New AD/CVD Regs Tighten Executive Branch's Grip on Trade Policy


The Department of Commerce published regulations yesterday that will expand and strengthen its enforcement of the U.S. Antidumping (AD) and Countervailing Duty (CVD) Laws. I’ve been following the trade remedy laws long enough to have no reason to expect regulatory changes that produce greater balance and objectivity to their administration at the DOC, but that doesn’t mean blatant power grabs, such as the ones codified in these new rules, shouldn’t be called out for aggrandizing the administrative state and reminding us once again that the executive branch, not Congress, continues to makes trade policy by fiat.

In these new regulations, DOC is – among many other things – asserting authority under the Antidumping Law and the Countervailing Duty Law to render judgment about whether different norms, practices, rules, regulations, laws, and enforcement standards in a foreign country constitute a cost of production advantage for their manufacturers and, if so, to measure the value of that advantage and adjust accordingly the costs and prices considered in AD/CVD cases when determining the level of “remedial” duties.

The logic here is that if a foreign government’s commission of a subsidy to a company or industry confers a cost advantage vis-à-vis unsubsidized domestic or foreign firms, then a foreign government’s omission of requirements (failure to enforce, etc.) that producers respect intellectual property rights, curb greenhouse gases, or grant certain labor rights confers a cost advantage, too.
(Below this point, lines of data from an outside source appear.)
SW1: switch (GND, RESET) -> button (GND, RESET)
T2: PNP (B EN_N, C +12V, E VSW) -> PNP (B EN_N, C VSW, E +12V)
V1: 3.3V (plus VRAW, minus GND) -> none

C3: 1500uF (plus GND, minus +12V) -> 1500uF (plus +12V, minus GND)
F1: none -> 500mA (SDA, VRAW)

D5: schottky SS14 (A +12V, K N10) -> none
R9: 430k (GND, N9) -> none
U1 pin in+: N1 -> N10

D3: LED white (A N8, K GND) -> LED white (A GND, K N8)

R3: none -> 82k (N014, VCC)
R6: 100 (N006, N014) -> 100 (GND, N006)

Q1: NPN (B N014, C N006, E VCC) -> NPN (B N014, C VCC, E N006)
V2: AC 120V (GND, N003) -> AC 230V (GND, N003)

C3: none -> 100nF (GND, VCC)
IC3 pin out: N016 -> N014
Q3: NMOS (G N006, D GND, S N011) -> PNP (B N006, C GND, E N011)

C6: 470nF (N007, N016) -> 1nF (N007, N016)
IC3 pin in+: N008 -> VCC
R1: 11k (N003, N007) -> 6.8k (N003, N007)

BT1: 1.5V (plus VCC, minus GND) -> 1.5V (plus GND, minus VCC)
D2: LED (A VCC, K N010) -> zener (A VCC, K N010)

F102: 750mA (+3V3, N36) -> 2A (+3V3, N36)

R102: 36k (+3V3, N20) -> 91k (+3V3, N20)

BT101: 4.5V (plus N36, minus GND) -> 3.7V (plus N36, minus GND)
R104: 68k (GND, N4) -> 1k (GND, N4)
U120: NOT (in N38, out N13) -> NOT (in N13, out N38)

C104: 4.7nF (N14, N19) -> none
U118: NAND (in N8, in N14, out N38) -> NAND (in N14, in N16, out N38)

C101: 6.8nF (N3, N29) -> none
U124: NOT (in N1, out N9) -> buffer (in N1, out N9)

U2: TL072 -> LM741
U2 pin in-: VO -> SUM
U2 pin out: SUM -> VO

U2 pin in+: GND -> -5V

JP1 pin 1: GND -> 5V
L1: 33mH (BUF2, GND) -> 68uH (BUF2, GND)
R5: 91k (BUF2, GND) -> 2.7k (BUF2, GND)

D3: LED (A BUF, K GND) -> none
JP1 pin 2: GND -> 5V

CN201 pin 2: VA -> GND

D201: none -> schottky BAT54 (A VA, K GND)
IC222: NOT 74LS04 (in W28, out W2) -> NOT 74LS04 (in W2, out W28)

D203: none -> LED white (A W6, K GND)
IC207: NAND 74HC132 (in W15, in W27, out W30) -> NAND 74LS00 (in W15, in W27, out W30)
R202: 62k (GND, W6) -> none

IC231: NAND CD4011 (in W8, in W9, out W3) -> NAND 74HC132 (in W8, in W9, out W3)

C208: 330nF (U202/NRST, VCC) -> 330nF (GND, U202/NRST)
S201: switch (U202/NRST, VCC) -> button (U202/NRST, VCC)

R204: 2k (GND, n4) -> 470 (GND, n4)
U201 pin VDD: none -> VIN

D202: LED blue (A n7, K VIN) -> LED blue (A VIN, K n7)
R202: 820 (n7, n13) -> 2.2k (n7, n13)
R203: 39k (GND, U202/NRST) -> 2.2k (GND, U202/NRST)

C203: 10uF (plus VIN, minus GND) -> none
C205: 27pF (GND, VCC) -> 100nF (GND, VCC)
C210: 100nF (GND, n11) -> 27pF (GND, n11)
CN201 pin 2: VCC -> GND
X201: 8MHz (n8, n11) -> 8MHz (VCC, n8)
I think there’s merit to that argument; commission and omission both can confer discriminatory benefits. But whether and how to do something about such “omission benefits” are entirely different questions. And it should be clear that doing something about it via the AD/CVD regime is thoroughly misguided and revealing of just how far the administration of these laws has drifted away from the alleged purpose (and authority) of the respective statutes.

The AD and CVD laws call for comparisons of foreign companies’ prices in the United States and their prices in the home market, not comparisons of foreign producers’ and U.S. producers’ prices. Nothing about the costs or sales of the petitioning U.S. industry or its constituent companies – or ANY U.S. companies at all – factors into the DOC’s analysis. The behavior under examination is that of the foreign producer and, specifically, whether that producer is charging lower prices in the United States than in its home market. Yes, there is a hierarchy of benchmarks to serve as estimates for “normal value” when there are insufficient home market sales in the “ordinary course of trade” – (1) sales in a third country; (2) cost-based constructed values – and there are “surrogate values” that serve as estimates of normal value in non-market economy cases.

I believe none of those alternatives to comparing U.S. and home market prices comes close to measuring dumping but have opened the door to all sorts of discretionary mischief that has enabled DOC to qualify more and more unobjectionable trade as “unfair.” But, in any event, AD/CVD analyses focus entirely on the costs and prices of the foreign firms, which means any differences in regulatory compliance or social costs or other policy-driven costs of production between U.S. and foreign firms are not germane. The comparative policies, practices, or enforcement tendencies are never under examination because U.S. producers’ costs and prices are not on the record. What is supposed to be under examination is the comparative pricing behavior of individual foreign companies in their home market and the U.S. market.

In other words, if policymakers want to punish foreign companies for the sin of operating in less economically developed countries where the rule of law is less evolved, these are the wrong statutes to use. These new regulations change the meanings and purposes of the laws and, hopefully, the courts will be asked to render judgements soon.